Bonus BioGroup Expands Prospective Product Line

Successful Proof-Of-Concept Preclinical Study on the Development of Large Vascularized Human Bone Graft

Bonus BioGroup announces today successful results of a preclinical feasibility study on developing a large single-unit vascularized (blood vessel-containing) live human bone graft that can be attached to patients’ large blood vessels by microsurgical suturing.


The vascularized bone graft is composed of a multicellular culture originating from fat tissue obtained from the patient and other biodegradable components. It is manufactured ex vivo (outside the human body) within one to four weeks, and is intended to encourage the incorporation of the graft with the host tissue by provision of improved blood flow and nutrients.


Over recent months, Bonus BioGroup performed a series of preclinical trials to evaluate the incorporation and performance of its manufactured blood vessels. Following anastomosis (surgical connection) of the artificial vessels to native vessels in an animal limb model, the newly anastomosed vessels displayed the desired biocompatible properties and maintained the animal’s normal motor activity. Follow-up revealed normal blood flow with no leakage at the anastomosis site. Next, the Company plans to evaluate the ability of its manufactured blood vessels to provide blood supply to large bone grafts upon transplantation and until the manufactured blood vessels are naturally absorbed and replaced by endogenous ones.


This study is inapplicable to clinical trials with the Company’s injectable bone graft, as the latter consists of a large number of micron-sized bone grafts and does not require attachment to a major blood vessel for integration with the existing bone tissue.


The study takes place at the Company’s R&D center in MATAM Advanced Technology Park in Haifa and at the Surgical Wing of the Western Galilee Medical Center in Nahariya. It was awarded a grant by the Chief Scientist of the National Authority for Innovation, who reviewed its first year activities and approved support for its second year. This support will not be contingent upon payment of royalties and will be provided in addition to the Chief Scientist’s support of the Company’s R&D program.

 

Bonus BioGroup holds exclusive global rights to develop, manufacture and market large vascularized human bone grafts based on the aforementioned study, against payment of royalties to Technion Research and Development Foundation and the research institute at a rate totaling less than 3% of this product’s sales revenue.

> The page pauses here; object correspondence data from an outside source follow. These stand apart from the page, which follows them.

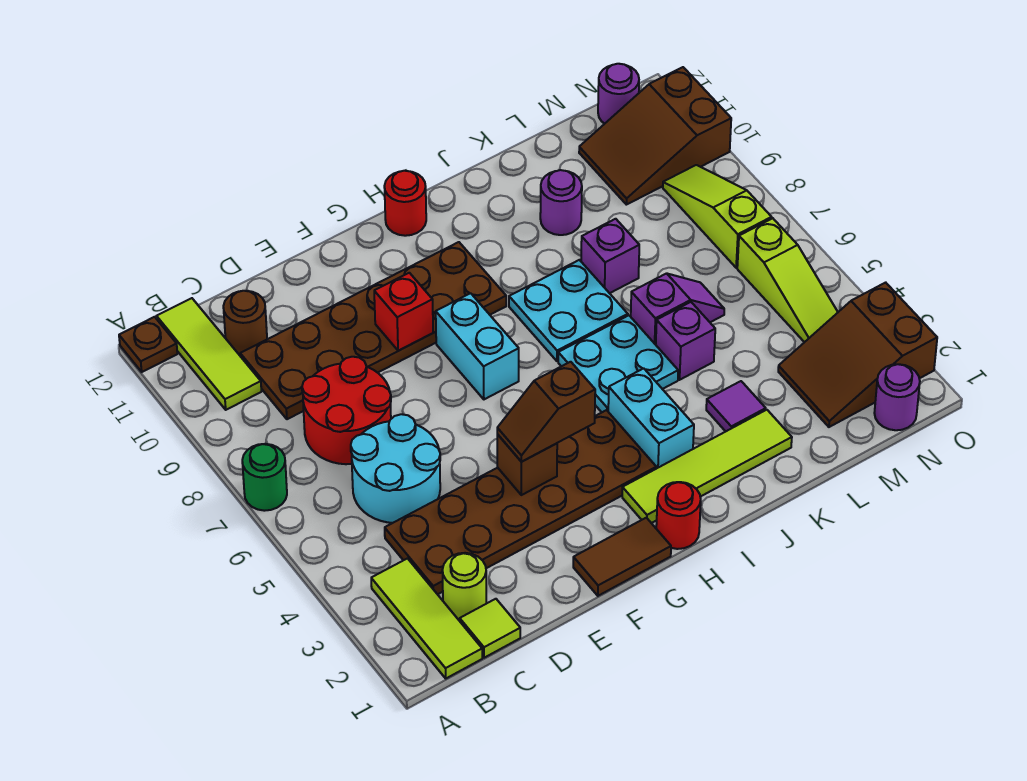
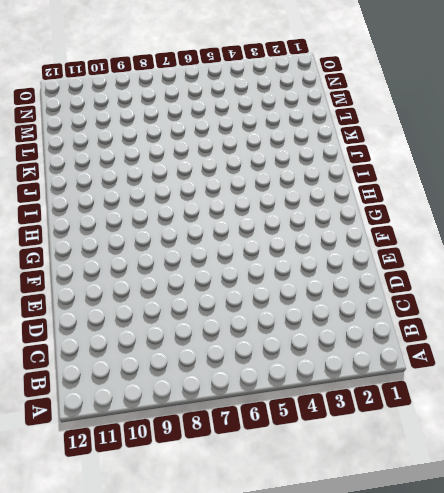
none -> green round brick A7 level 1
none -> brown plate A12 level 1
none -> lime tile B1:B3 level 1
none -> lime tile B10:B12 level 1

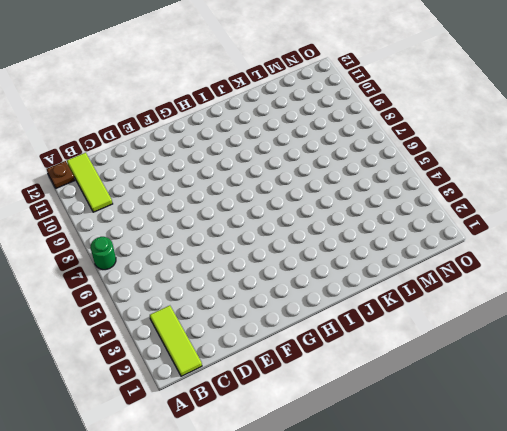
none -> lime tile C1 level 1
none -> lime round brick C2 level 1
none -> brown plate C3:H4 level 1
none -> cyan round brick C5:D6 level 1

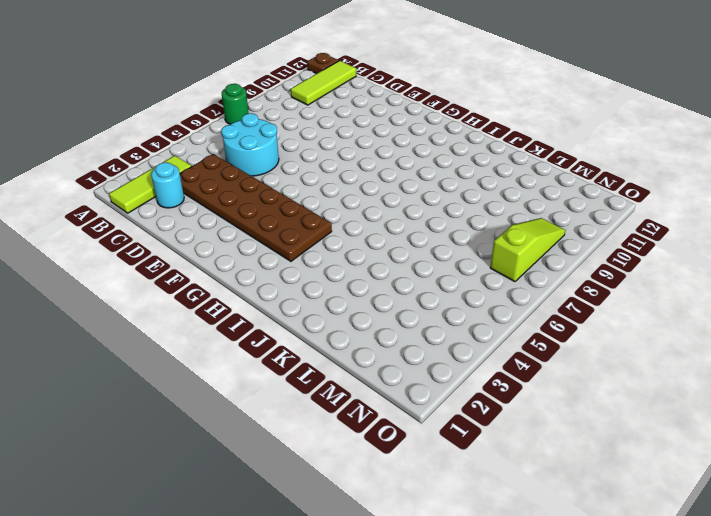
cyan round brick C2 level 1 -> lime round brick C2 level 1
none -> lime tile C1 level 1
none -> red round brick C7:D8 level 1
none -> brown plate C9:H10 level 1
none -> brown round brick C11 level 1

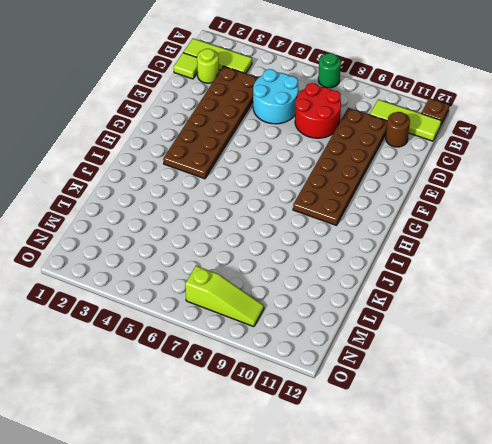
none -> brown tile F1:G1 level 1
none -> cyan brick G7:G8 level 1
none -> red round brick H1 level 1
none -> lime tile H2:K2 level 1

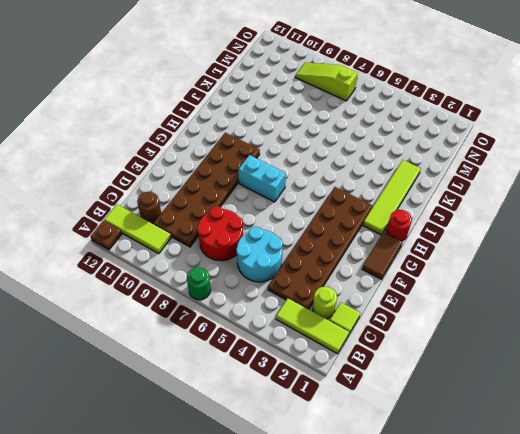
none -> red round brick H12 level 1
none -> cyan brick I3:I4 level 1
none -> cyan plate I5:J6 level 1
none -> cyan plate I7:J8 level 1

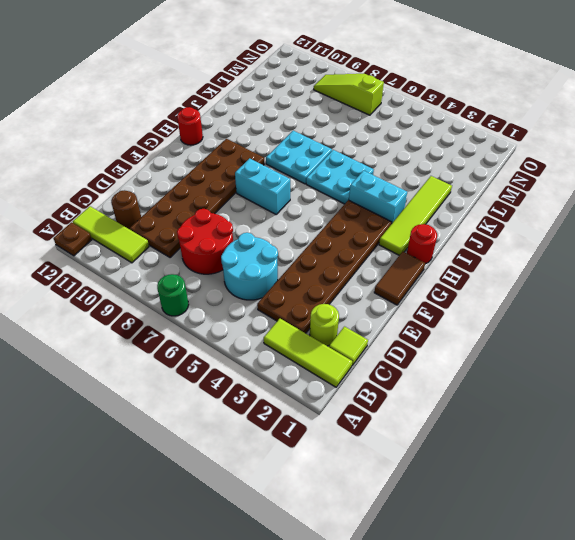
none -> purple tile K3 level 1
none -> purple brick K5 level 1
none -> purple slope K6:L6 level 1 top K
none -> purple brick K8 level 1

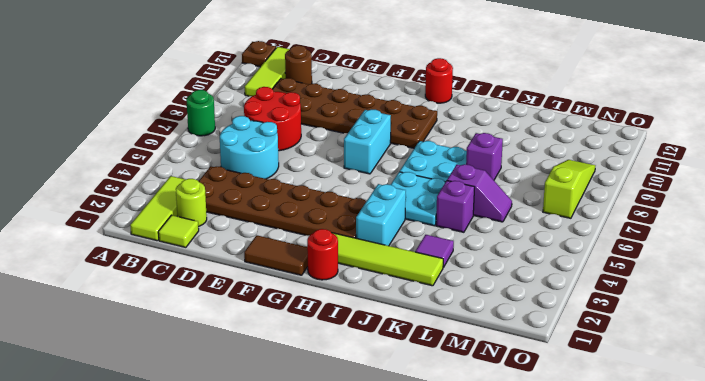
none -> purple round brick K10 level 1
none -> brown slope M2:O3 level 1 top O
none -> brown slope M10:O11 level 1 top O
none -> purple round brick N1 level 1

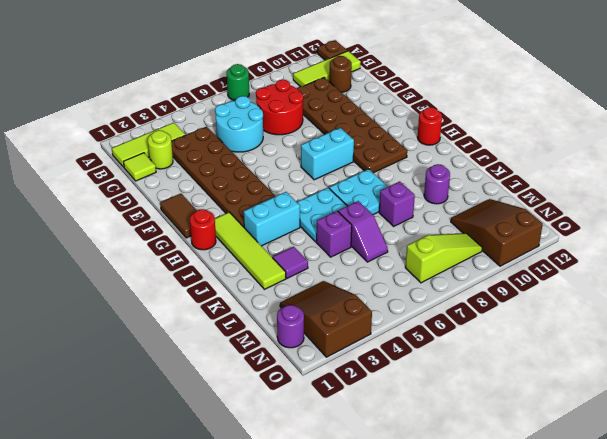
none -> lime slope N4:N6 level 1 top 6
none -> purple round brick N12 level 1
none -> brown brick F4 level 2
none -> red brick F9 level 2

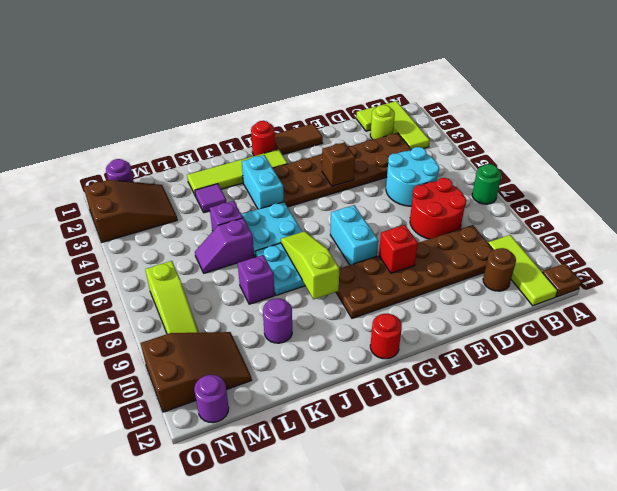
lime slope I7:I9 level 2 top 9 -> lime slope N4:N6 level 1 top 6
none -> brown slope F4:G4 level 3 top G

Bonus BioGroup has so far developed two types of human live autologous bone grafts, which share common features: both are manufactured ex vivo, are grown on biodegradable scaffold carriers, consist of various cell types isolated from the patient's own fat sample, and are three-dimensional. However, they differ from one another in size and consistency:
1. The single-unit live bone graft is predesigned in shape and size to precisely match the missing bone tissue;
2. The injectable single-unit live bone graft consists of thousands of micro-grafts which integrate into and augment the patient's natural bone tissue, albeit possible shape complexities of the injection site. The injectability of this graft and its ability to carry an unlimited number of micro-grafts facilitate the surgical intervention.


The injectable bone graft is transported from the Company's manufacturing facility to the medical center performing the transplantation in a ready-to-use syringe. The injectable modality may prove a great benefit to the medical system as well as to patients since the simplified intervention requires fewer medical staff and equipment and the rehabilitation process experienced by patients is significantly hastened.